Brainrot, de Fernando Llor y Carles Dalmau [RESEÑA]
A veces un cómic no llega a tus manos por una recomendación, ni por seguir a sus autores, ni siquiera por una sinopsis bien escrita. A veces llega porque algo en lo visual te descoloca lo suficiente como para querer saber más. Eso fue exactamente lo que me pasó con Brainrot.
Lo vi en un reel de Instagram de Planeta Cómic, donde mostraban una edición tipo pack de coleccionista con póster y extras. Yo no compré ese pack: me hice solo con el cómic, pero el formato, el color y el tamaño ya dejaban claro que aquí había mimo y personalidad. Y, por suerte, el contenido está a la altura.

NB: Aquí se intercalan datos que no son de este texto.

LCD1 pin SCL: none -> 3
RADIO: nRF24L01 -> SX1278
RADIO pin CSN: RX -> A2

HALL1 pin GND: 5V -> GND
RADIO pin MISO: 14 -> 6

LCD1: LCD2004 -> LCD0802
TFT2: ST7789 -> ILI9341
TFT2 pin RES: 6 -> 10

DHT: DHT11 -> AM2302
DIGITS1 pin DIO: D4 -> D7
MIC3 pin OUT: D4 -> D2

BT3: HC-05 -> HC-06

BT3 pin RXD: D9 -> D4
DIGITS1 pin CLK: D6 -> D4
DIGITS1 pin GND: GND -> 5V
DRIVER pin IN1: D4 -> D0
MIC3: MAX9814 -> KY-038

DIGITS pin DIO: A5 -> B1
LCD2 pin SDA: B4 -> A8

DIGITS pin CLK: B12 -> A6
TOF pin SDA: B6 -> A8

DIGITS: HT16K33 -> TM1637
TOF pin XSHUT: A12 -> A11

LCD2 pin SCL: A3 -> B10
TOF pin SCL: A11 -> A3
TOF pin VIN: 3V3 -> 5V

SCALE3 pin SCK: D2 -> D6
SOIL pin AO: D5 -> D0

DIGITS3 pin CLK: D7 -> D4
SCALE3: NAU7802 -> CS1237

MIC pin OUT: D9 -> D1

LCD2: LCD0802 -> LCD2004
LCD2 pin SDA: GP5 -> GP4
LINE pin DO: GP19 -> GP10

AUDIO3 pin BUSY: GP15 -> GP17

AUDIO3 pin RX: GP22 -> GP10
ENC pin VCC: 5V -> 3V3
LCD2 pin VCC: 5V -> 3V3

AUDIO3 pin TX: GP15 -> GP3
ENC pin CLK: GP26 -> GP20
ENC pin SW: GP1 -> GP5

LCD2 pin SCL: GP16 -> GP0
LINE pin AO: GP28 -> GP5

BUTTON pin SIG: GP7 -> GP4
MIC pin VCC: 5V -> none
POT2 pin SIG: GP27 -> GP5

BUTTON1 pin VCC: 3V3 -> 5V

Autores que ya venían avisando
El guion de Brainrot corre a cargo de Fernando Llor, un autor al que ya había leído anteriormente en obras muy distintas entre sí. Por un lado, Subnormal, donde se aborda el bullying sufrido por Iñaki Zubizarreta con un tono duro y directo. Por otro, Humor Artificial, una sátira sobre robots e inteligencia artificial que ya reseñé en el blog.
En el apartado gráfico encontramos a Carles Dalmau, que además vuelve a coincidir con Llor en otro trabajo conjunto, SOMA. Y aquí firma un apartado visual que es, sin rodeos, uno de los grandes atractivos del cómic.

Una pareja improbable
Los protagonistas de Brainrot son Vega, una zombi autoconsciente, estable y bastante más centrada de lo que cabría esperar, y su compañero inseparable: una zarigüeya con aspiraciones de criptogurú, obsesionado con las criptomonedas, la inversión milagro y todo el imaginario youtuber asociado a ese mundo.
Ambos trabajan como investigadores privados, aunque los casos que les tocan rara vez son convencionales. En esta ocasión, reciben el encargo de investigar lo que ocurre en un hotel donde empiezan a suceder cosas… extrañas. Muy extrañas. Y hasta ahí conviene llegar.
Un universo visual coherente en su locura
Visualmente, Brainrot es una fiesta. Los personajes son extraordinariamente variados, con diseños exagerados y memorables. Me recordaban en cierta forma a lo que vemos en El increíble mundo de Gumball pero conviene matizar: no hay mezcla de materiales ni técnicas como ocurre en dicha serie de tv. Aquí todo está dibujado dentro de un mismo lenguaje gráfico, aunque ese lenguaje sea deliberadamente caótico.
El resultado es un mundo que parece absurdo, pero que es muy coherente consigo mismo. Destaca, por ejemplo, la dueña del hotel, un personaje literalmente hecho de globos, y una galería de secundarios que parecen competir por ver quién se queda más grabado en tu memoria.
Las referencias están por todas partes: cultura pop, videojuegos, cine… con algún guiño muy reconocible a Resident Evil y cameos hasta de Pepa Pig (XD). Todo suma sin distraer.

Ritmo, humor y mala leche bien entendida
Narrativamente, Brainrot avanza con ritmo endiablado. No se recrea en explicaciones innecesarias y confía en que el lector entre al juego desde el minuto uno. El humor es constante, pero no superficial: hay una lectura bastante ácida del presente, especialmente en todo lo relacionado con el éxito rápido, el postureo digital y la fantasía de hacerse rico sin hacer demasiado.
Es un cómic muy divertido, pero también muy consciente de lo que está contando y de cómo lo cuenta.
¿Planeta Manga?
El cómic aparece dentro de la línea Planeta Manga, algo que puede sorprender a más de uno. Brainrot es a todo color, con una estética claramente occidental y alejada del manga tradicional. Pero quizá esa etiqueta diga más de la apertura y variedad de la línea que del estilo concreto de la obra.
En cualquier caso, Brainrot va totalmente a lo suyo.
Conclusión
Brainrot es uno de esos cómics que se disfrutan desde muchos frentes: por su apartado visual, por su humor deslenguado, por su ritmo y por una pareja protagonista que funciona sorprendentemente bien.
Una lectura fresca, descarada y muy consciente de su propio caos. De las que se agradecen cuando apetece algo distinto… y bien hecho.